Francis Scott Key Fitzgerald (1896–1940) was an American novelist, essayist, and short story writer widely regarded as one of the greatest American authors of the twentieth century. He is best known for his novels depicting the era he named “the Jazz Age,” particularly The Great Gatsby (1925), which has become a cornerstone of American literary canon and a profound meditation on ambition, reinvention, and the limits of human aspiration.

Fitzgerald’s career was marked by early success and later struggle. His debut novel, This Side of Paradise (1920), made him famous at twenty-three, and he became a celebrity chronicler of the Roaring Twenties alongside his wife, Zelda. His major works—including Tender Is the Night (1934) and the unfinished The Last Tycoon—explored themes of wealth, love, disillusionment, and the American Dream. He published prolifically in magazines such as The Saturday Evening Post to support his lifestyle, though his literary reputation declined in his later years. He died of a heart attack at forty-four in Hollywood, where he had been working as a screenwriter.

Fitzgerald’s literary legacy resonates with questions central to Mormon Transhumanism, though often in a tragic register. His work obsessively examines the human yearning for self-transcendence—Jay Gatsby’s attempt to remake himself, to “repeat the past,” and to achieve a kind of personal transfiguration through sheer will. Yet Fitzgerald characteristically frames these aspirations as doomed by human frailty, moral failure, and the entropic pull of time. The famous closing line of The Great Gatsby—“So we beat on, boats against the current, borne back ceaselessly into the past”—suggests a vision fundamentally at odds with the Mormon Transhumanist confidence that humanity can, through ordained means, actually achieve the transcendence it longs for.

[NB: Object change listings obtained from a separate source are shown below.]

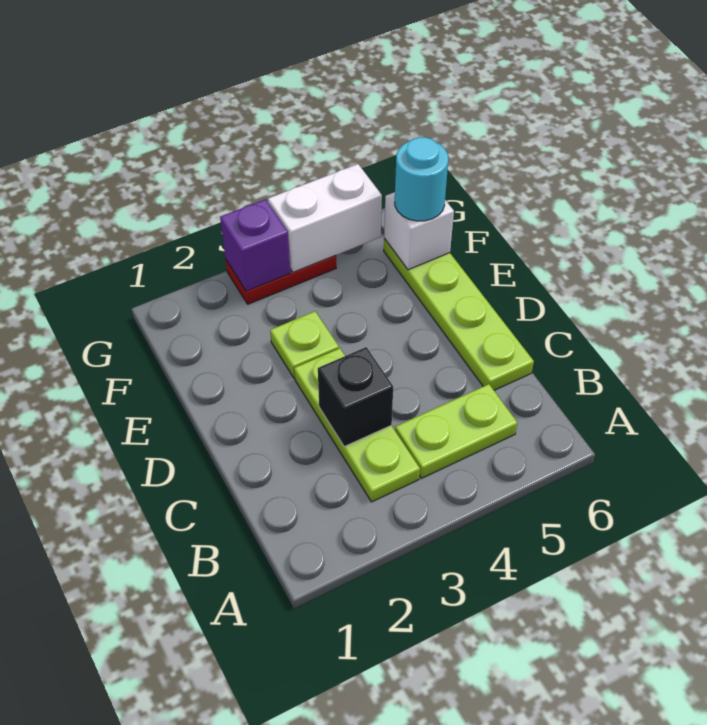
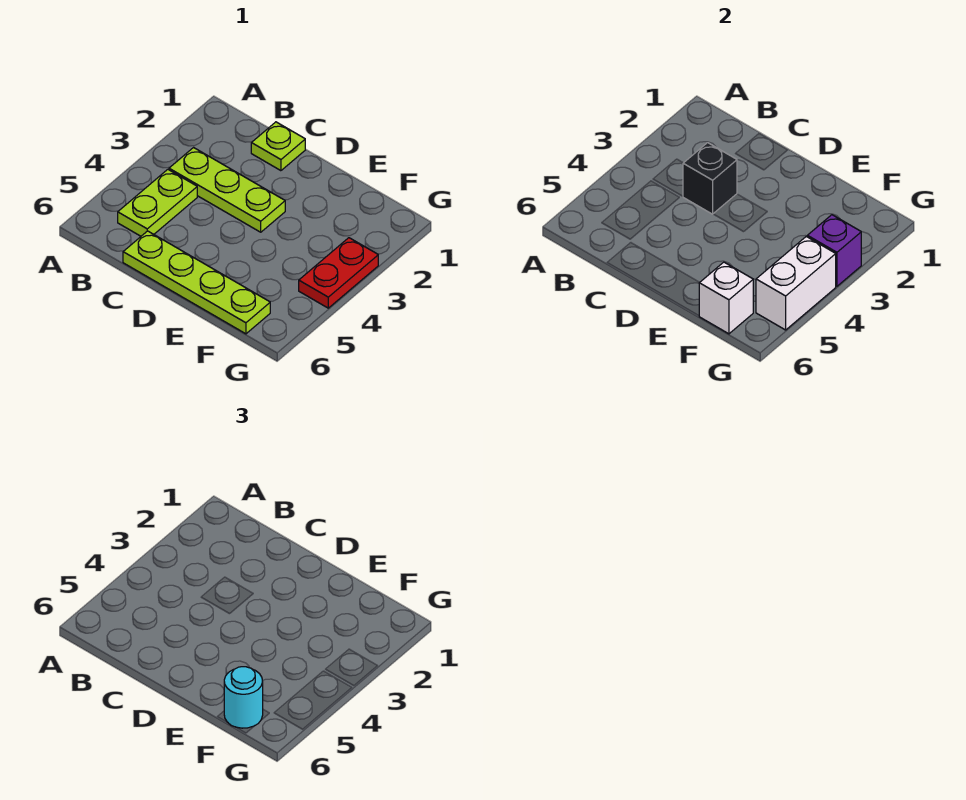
lime plate E3 level 1 -> lime plate C1 level 1

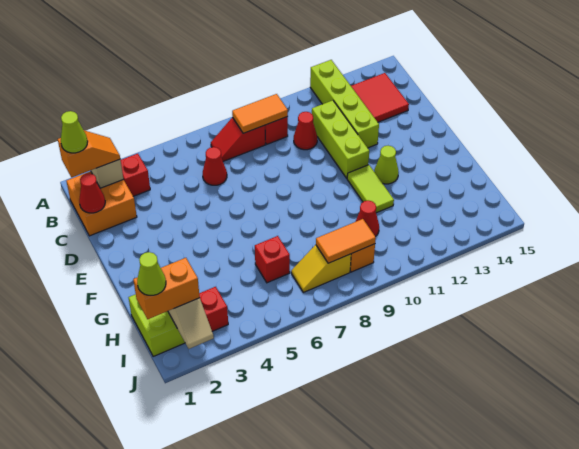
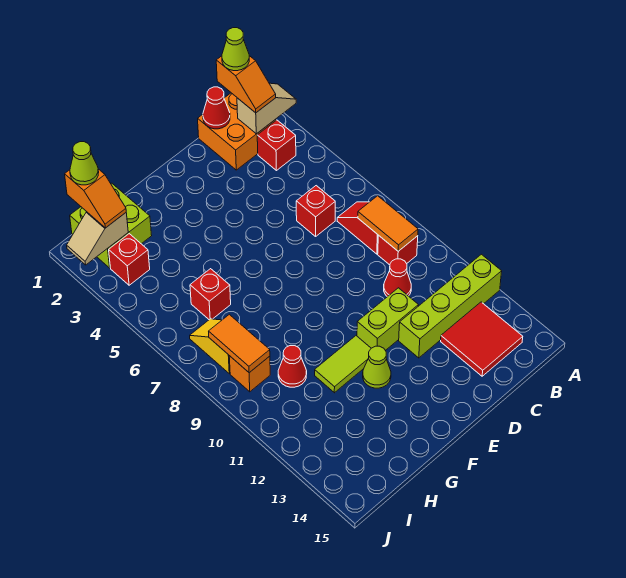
red cone C6 level 1 -> red brick C6 level 1
lime brick C11:E11 level 1 -> lime brick D11:E11 level 1
orange brick I1:I2 level 3 -> orange slope I1:I2 level 3 top 1

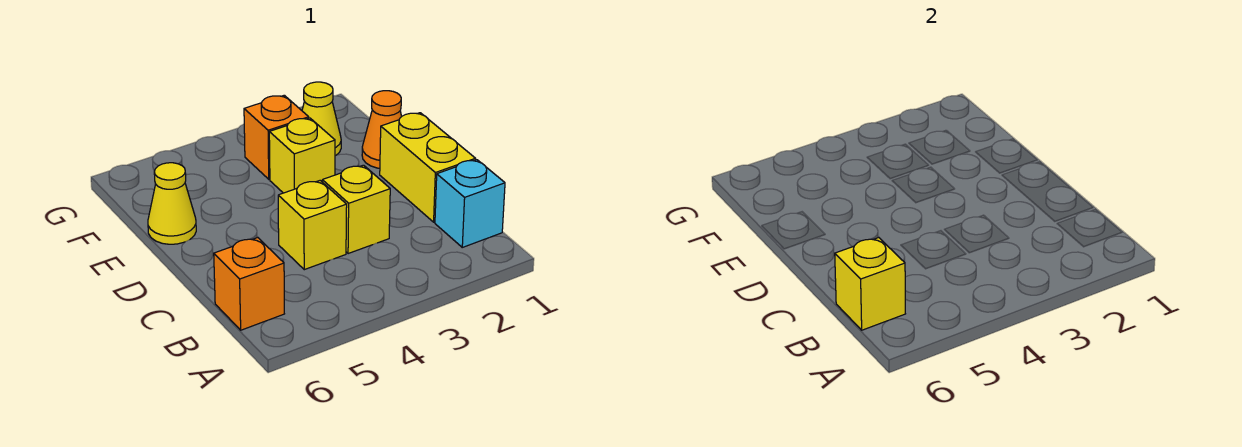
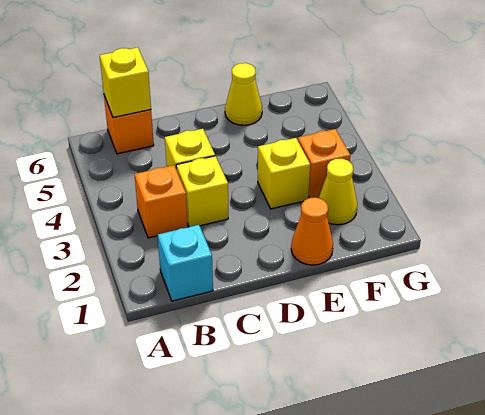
none -> orange brick B3 level 1
yellow brick C1:D1 level 1 -> none

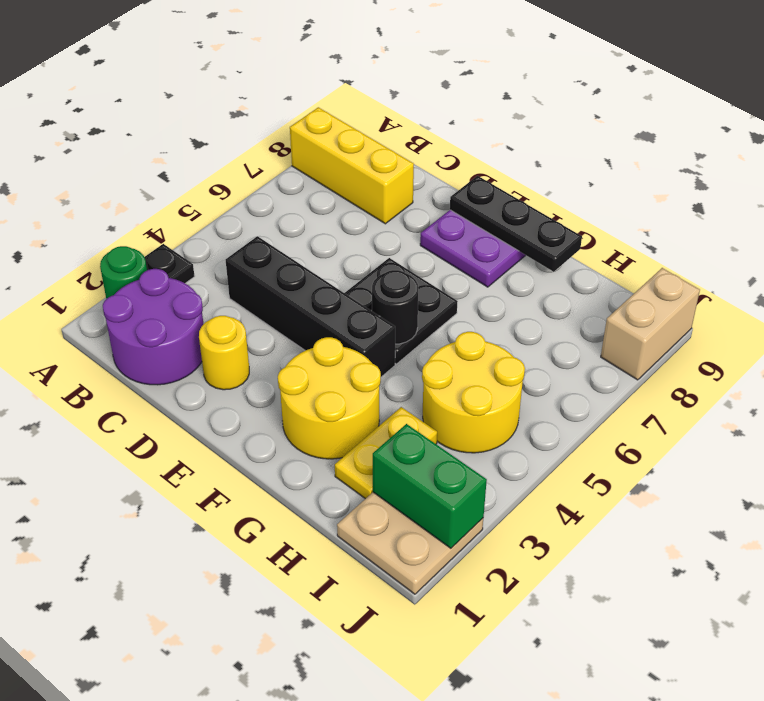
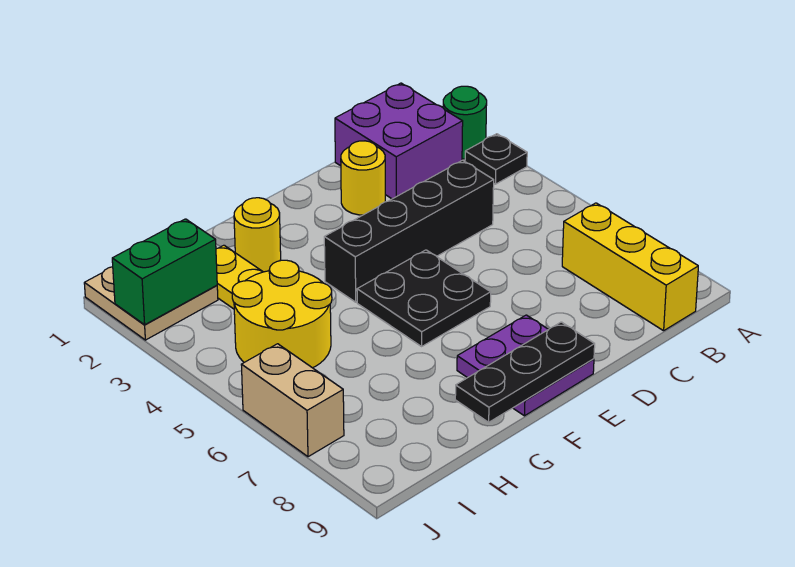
yellow brick A8:C8 level 1 -> yellow brick B7:B9 level 1
purple round brick B1:C2 level 1 -> purple brick B1:C2 level 1
yellow round brick F2:G3 level 1 -> yellow round brick G2 level 1
black round brick F5 level 2 -> none
tan brick J8:J9 level 1 -> tan brick J6:J7 level 1

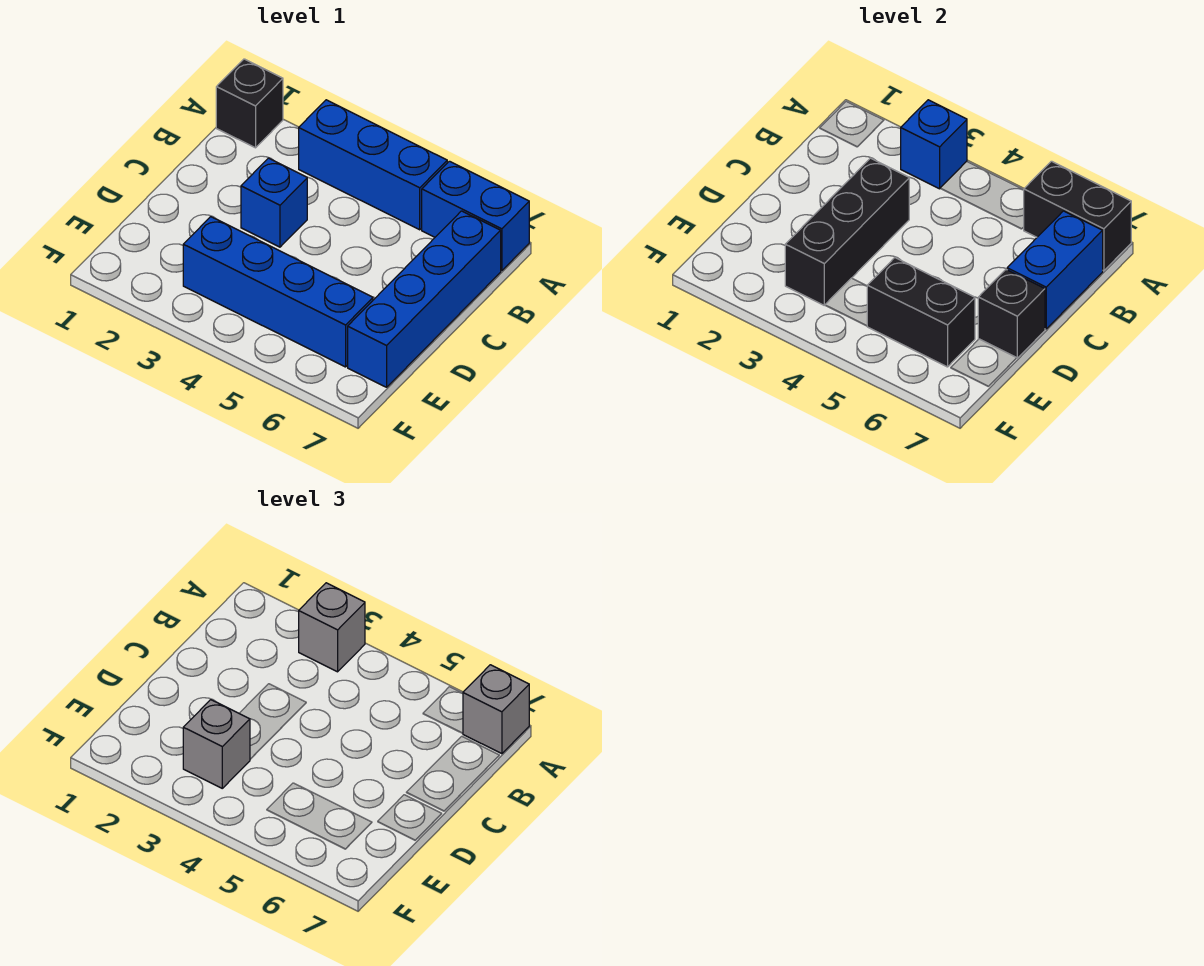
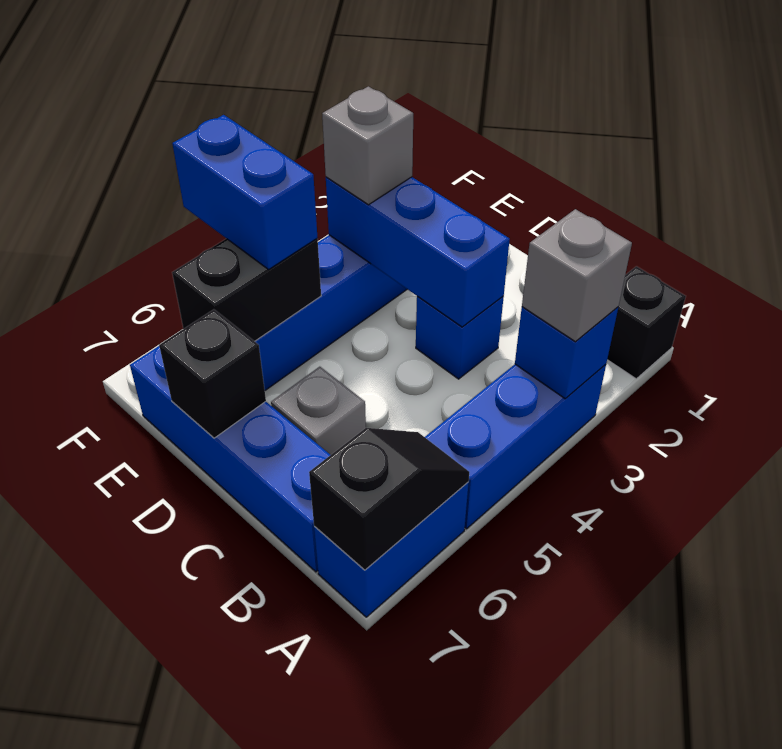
black brick A6:A7 level 2 -> black slope A6:A7 level 2 top 7
grey brick A7 level 3 -> grey brick C6 level 1
blue brick B7:C7 level 2 -> blue brick E5:F5 level 3
black brick C3:E3 level 2 -> blue brick C3:E3 level 2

Fitzgerald was raised Catholic and retained a complex, often ambivalent relationship with faith throughout his life. His work rarely engages with theosis or divine grace as real possibilities; instead, it tends toward an elegiac naturalism in which human striving, however beautiful, ultimately fails without access to any redemptive framework beyond the self. This positions his worldview in genuine contrast with Mormon Transhumanism’s affirmation that compassionate creation and glorification are attainable destinies rather than merely beautiful illusions. Nevertheless, his penetrating exploration of the desire for transcendence—and his honesty about what happens when that desire is pursued without grace—makes his work a powerful companion text for anyone reflecting on the relationship between aspiration and redemption.